Chelodina burrungandjii facts for kids
Quick facts for kidsSandstone snake-necked turtle
Chelodina (Chelydera) burrungandjii, the sandstone snake-necked turtle, is a medium-sized turtle reaching carapace lengths of 316 mm. The species is found in the sandstone plateaus and escarpments and the plunge pools of Arnhem Land of the Northern Territory. The species had been long recognised as valid. However, it had been difficult to research due to the remoteness of its habitat. Efforts to breed this species in captivity had been largely unsuccessful, until National Aquarium Herpetologist Matthew Benedict lead a successful breeding project in 2021. The species occurs in proximity to Chelodina rugosa, to which it is closely related. For the most part the two species are parapatric in distribution. However, they do come together in limited locations such as plunge pools at the base of the escarpments. In these areas there is hybridization between the species.

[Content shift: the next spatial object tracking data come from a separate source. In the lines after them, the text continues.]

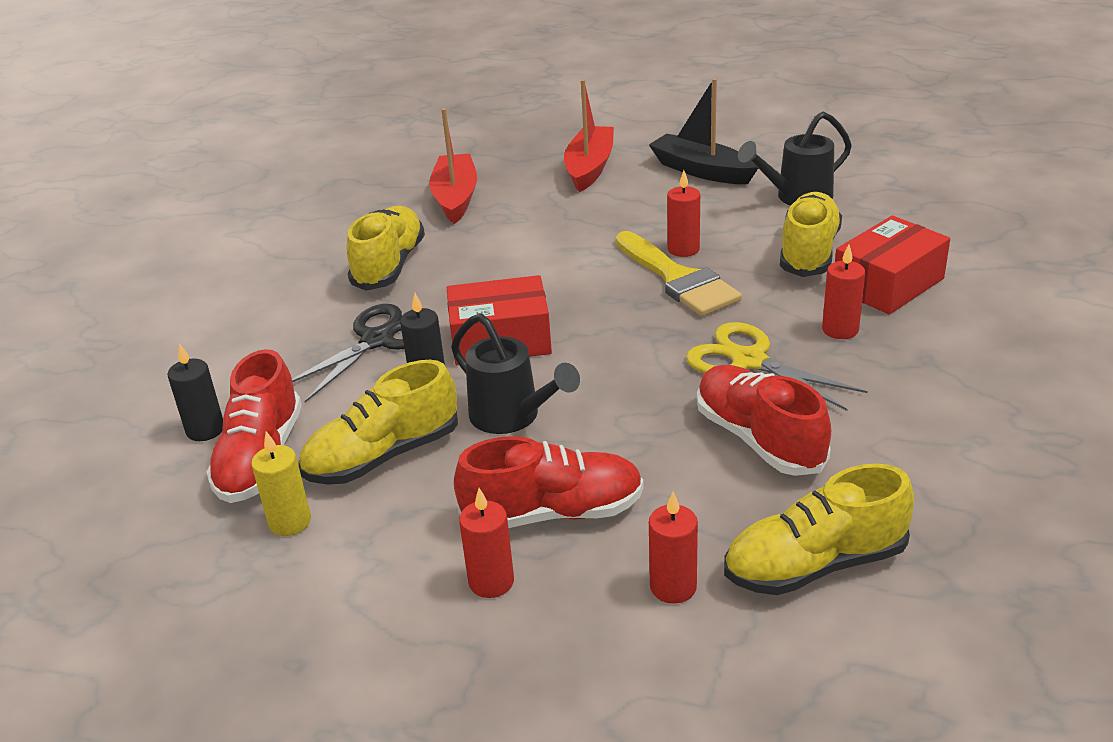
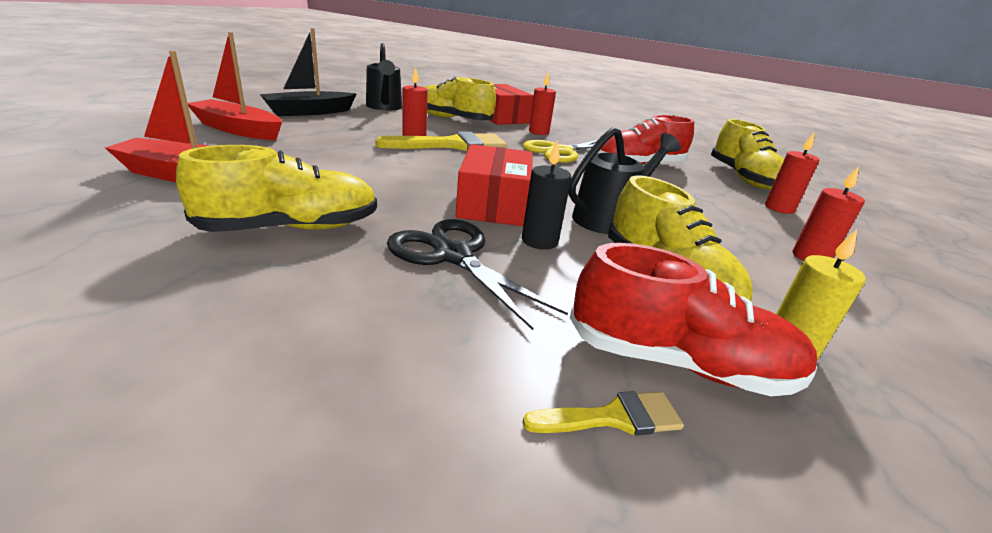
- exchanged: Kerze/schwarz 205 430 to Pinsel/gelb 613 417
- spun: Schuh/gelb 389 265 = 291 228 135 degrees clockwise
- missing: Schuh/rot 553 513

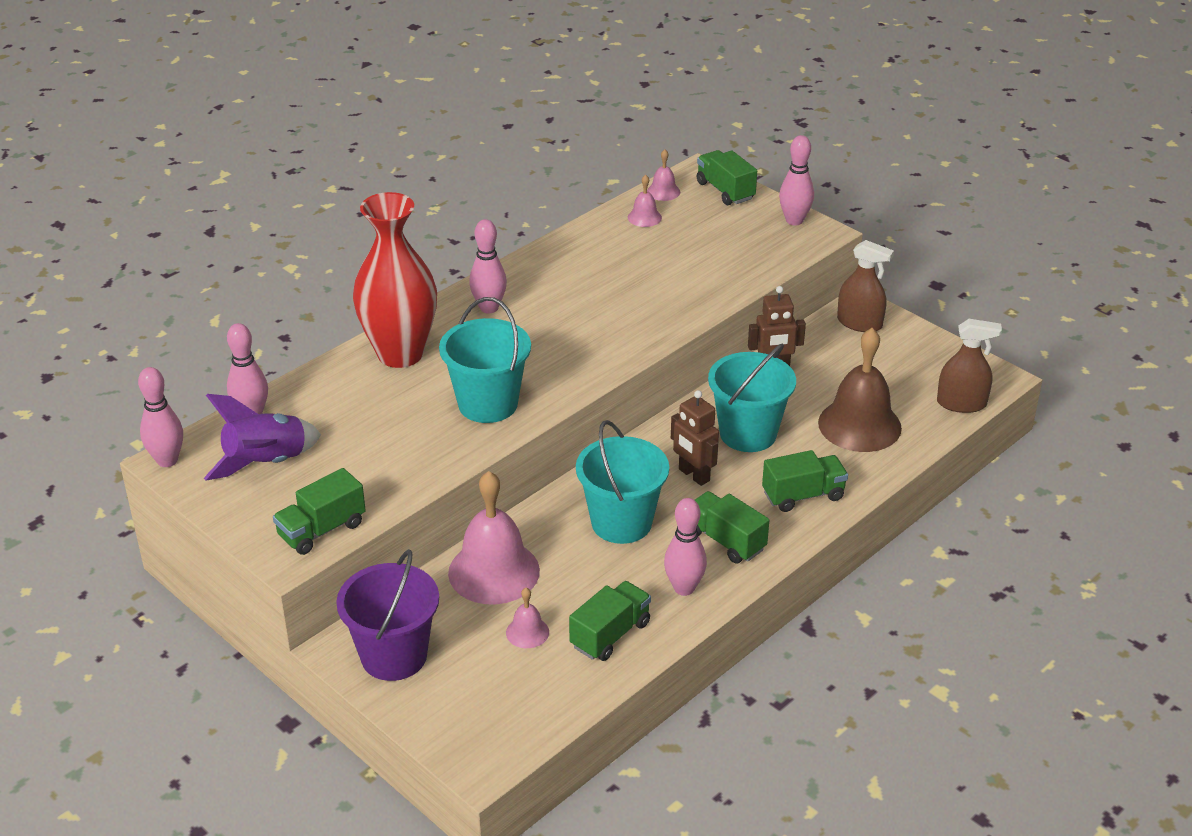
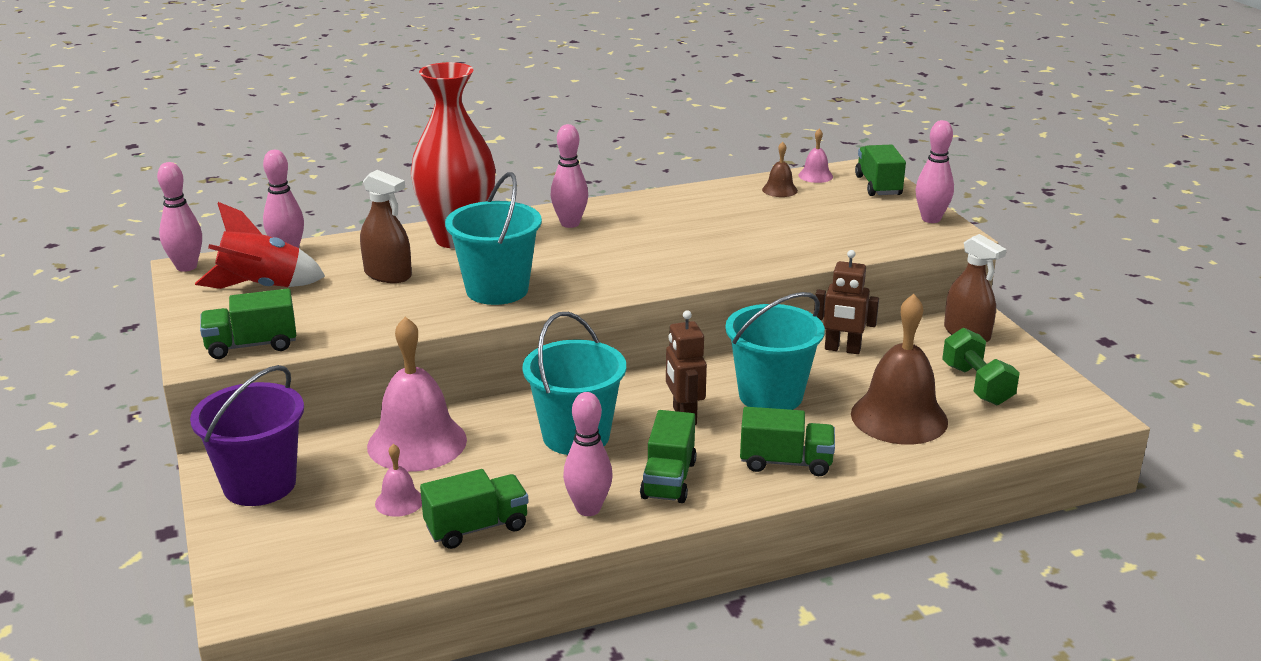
- colour: Rakete/lila 266 463 to Rakete/rot 261 287
- colour: Glocke/rosa 644 217 to Glocke/braun 779 190
- spun: Lastwagen/grün 725 541 = 668 479 150 degrees counterclockwise
- relocated: Sprühflasche/braun 961 403 to 388 274
- appeared: Hantel/grün 977 385

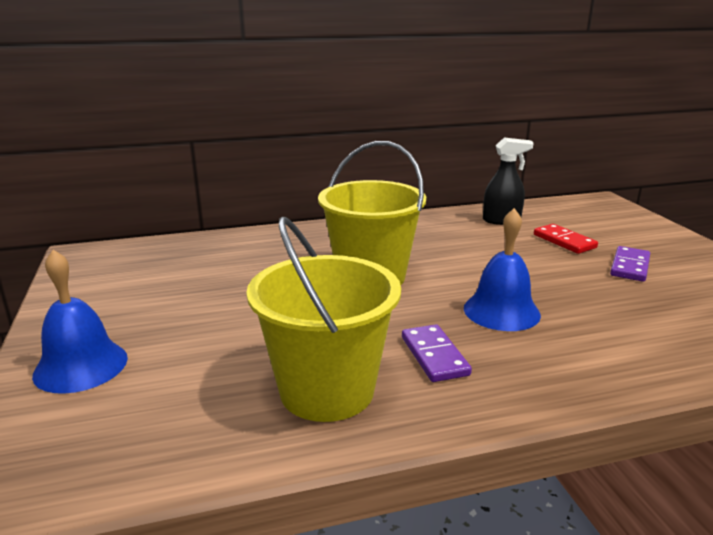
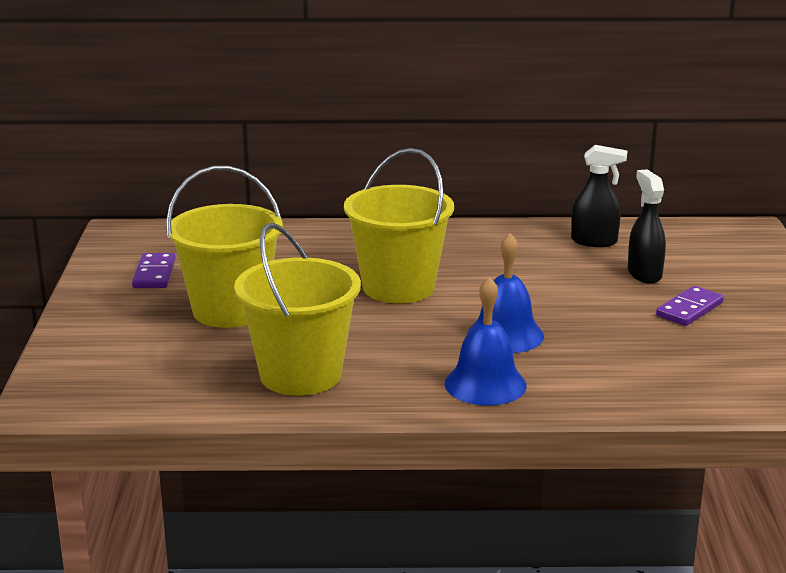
- relocated: Glocke/blau 81 366 to 485 384
- relocated: Dominostein/lila 434 356 to 154 274
- exchanged: Dominostein/rot 564 241 to Sprühflasche/schwarz 644 274
- appeared: Eimer/gelb 230 310

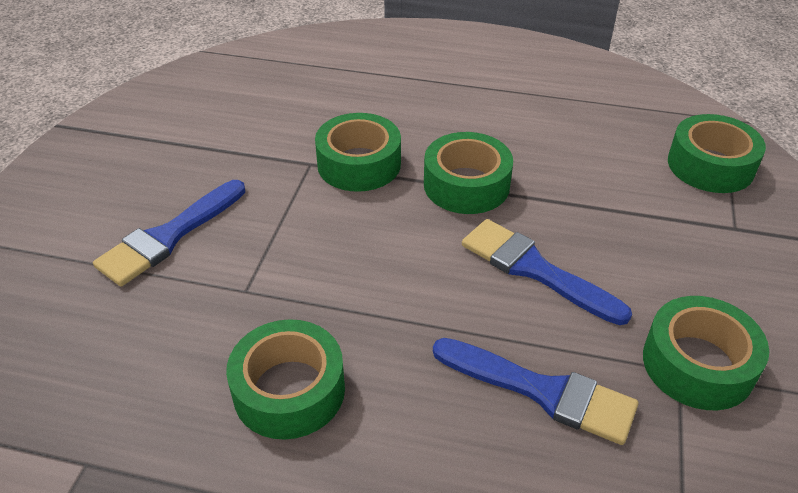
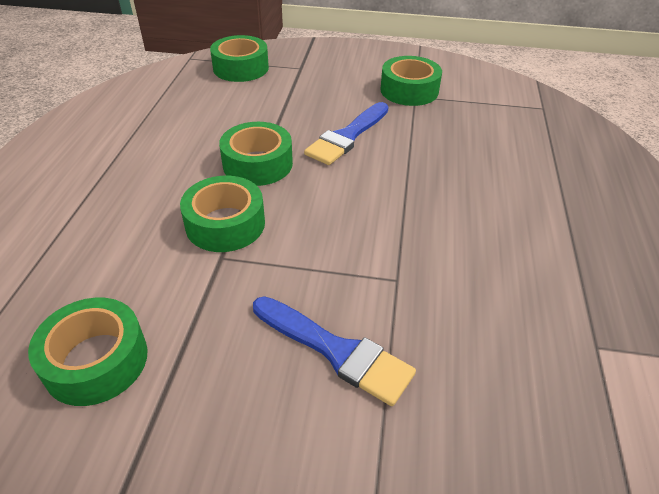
- relocated: Klebeband/grün 289 390 to 96 361
- missing: Pinsel/blau 542 391

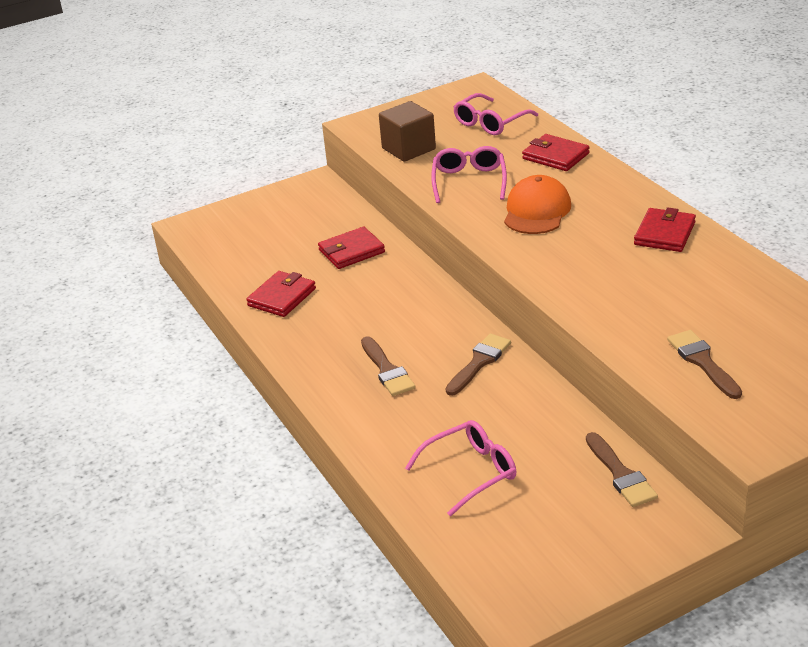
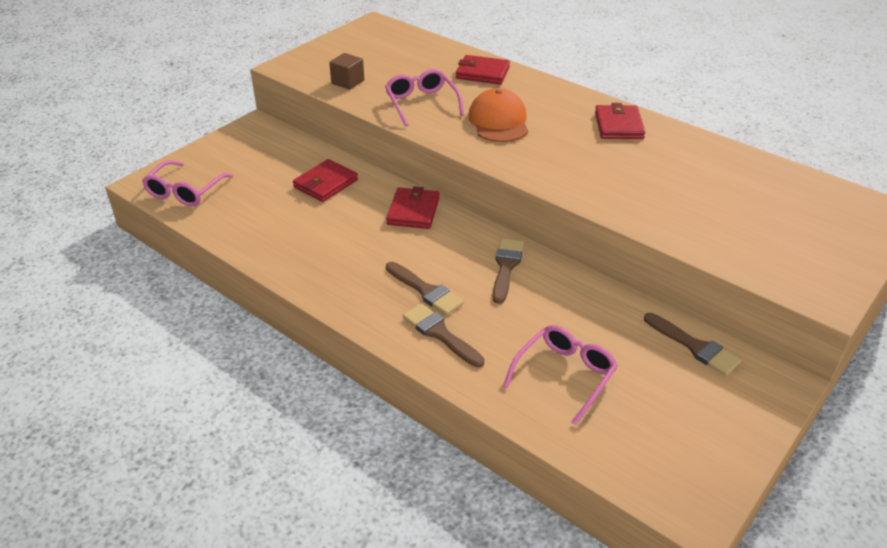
- relocated: Geldbörse/rot 282 297 to 413 211
- size: Kubus/braun 408 149 = 348 82 x0.65
- relocated: Brille/rosa 490 123 to 184 192
- relocated: Pinsel/braun 702 362 to 440 334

When initially described, populations in the Kimberley Region were also assigned to this species. But later the species Chelodina walloyarrina McCord and Joseph-Ouni 2007:59 was described and initially was synonymised with Chelodina burrungandjii, but it is now considered a valid species. The closest relatives of the sandstone longneck turtle are Chelodina walloyarrina and Chelodina rugosa, and along with Chelodina expansa, Chelodina kuchlingi and Chelodina parkeri they make up the subgenus Chelydera which are strike and gape piscivores with reduced plastra, enlarged back feet and legs and flattened heads with large mouths. They are differentiated from the subgenus Chelodina, which have more complete plastrons, smaller necks and are not strike and gape predators. The last group in the Chelodina is Macrodiremys containing a single species Chelodina colliei from south-west Australia. This species is similar to the South American Hydromedusa in many respects.